----- Input data -----

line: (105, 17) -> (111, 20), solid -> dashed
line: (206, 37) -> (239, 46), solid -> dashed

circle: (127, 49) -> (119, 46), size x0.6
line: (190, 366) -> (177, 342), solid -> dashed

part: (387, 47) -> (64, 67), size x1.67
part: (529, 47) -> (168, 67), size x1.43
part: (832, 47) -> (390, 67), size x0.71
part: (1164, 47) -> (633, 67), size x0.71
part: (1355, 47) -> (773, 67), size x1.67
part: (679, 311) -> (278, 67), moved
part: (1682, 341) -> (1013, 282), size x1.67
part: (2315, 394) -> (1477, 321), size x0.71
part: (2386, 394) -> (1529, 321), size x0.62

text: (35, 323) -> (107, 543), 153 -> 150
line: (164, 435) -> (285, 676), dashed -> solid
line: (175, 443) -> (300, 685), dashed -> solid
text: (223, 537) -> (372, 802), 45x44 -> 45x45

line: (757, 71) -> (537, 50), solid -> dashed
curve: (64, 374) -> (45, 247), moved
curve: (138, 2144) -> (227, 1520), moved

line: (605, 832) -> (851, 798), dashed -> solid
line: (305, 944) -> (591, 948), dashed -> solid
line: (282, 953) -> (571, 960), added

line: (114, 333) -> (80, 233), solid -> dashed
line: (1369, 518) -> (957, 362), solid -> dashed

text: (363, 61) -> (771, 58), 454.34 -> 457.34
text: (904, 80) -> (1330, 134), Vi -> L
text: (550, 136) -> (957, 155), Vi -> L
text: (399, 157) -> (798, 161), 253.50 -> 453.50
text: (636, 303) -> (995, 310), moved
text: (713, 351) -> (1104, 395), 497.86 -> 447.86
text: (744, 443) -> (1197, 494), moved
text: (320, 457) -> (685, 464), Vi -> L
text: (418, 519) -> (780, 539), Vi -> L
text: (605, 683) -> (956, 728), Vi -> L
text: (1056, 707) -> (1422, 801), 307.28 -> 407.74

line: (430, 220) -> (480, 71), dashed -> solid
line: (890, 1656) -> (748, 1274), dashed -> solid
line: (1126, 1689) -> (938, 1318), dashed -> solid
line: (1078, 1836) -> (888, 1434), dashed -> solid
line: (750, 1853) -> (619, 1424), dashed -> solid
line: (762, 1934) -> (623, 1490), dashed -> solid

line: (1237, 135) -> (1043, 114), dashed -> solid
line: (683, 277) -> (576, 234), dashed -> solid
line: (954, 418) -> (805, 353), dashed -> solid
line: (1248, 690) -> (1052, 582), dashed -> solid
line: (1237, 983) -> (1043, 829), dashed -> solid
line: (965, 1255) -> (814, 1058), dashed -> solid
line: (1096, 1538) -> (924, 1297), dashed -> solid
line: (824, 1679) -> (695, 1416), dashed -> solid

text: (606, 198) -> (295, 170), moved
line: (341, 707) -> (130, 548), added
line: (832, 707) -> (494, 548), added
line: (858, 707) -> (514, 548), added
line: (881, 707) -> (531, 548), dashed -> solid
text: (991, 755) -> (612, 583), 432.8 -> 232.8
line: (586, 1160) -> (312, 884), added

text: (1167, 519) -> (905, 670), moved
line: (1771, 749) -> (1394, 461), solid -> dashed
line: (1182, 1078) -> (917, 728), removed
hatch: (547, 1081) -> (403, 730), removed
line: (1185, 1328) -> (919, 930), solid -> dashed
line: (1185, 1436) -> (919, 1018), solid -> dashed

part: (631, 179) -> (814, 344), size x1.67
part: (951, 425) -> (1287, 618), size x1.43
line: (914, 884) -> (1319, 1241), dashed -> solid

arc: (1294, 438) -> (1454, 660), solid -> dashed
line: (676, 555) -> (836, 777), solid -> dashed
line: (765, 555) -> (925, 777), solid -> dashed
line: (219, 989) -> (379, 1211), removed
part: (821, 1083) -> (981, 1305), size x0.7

-----

## To do
Using the records above, write out exactly the lines from the one containing "part: (951, 425) -> (1287, 618), size x1.43" through the last, and add nothing.

## Reply to the task
part: (951, 425) -> (1287, 618), size x1.43
line: (914, 884) -> (1319, 1241), dashed -> solid

arc: (1294, 438) -> (1454, 660), solid -> dashed
line: (676, 555) -> (836, 777), solid -> dashed
line: (765, 555) -> (925, 777), solid -> dashed
line: (219, 989) -> (379, 1211), removed
part: (821, 1083) -> (981, 1305), size x0.7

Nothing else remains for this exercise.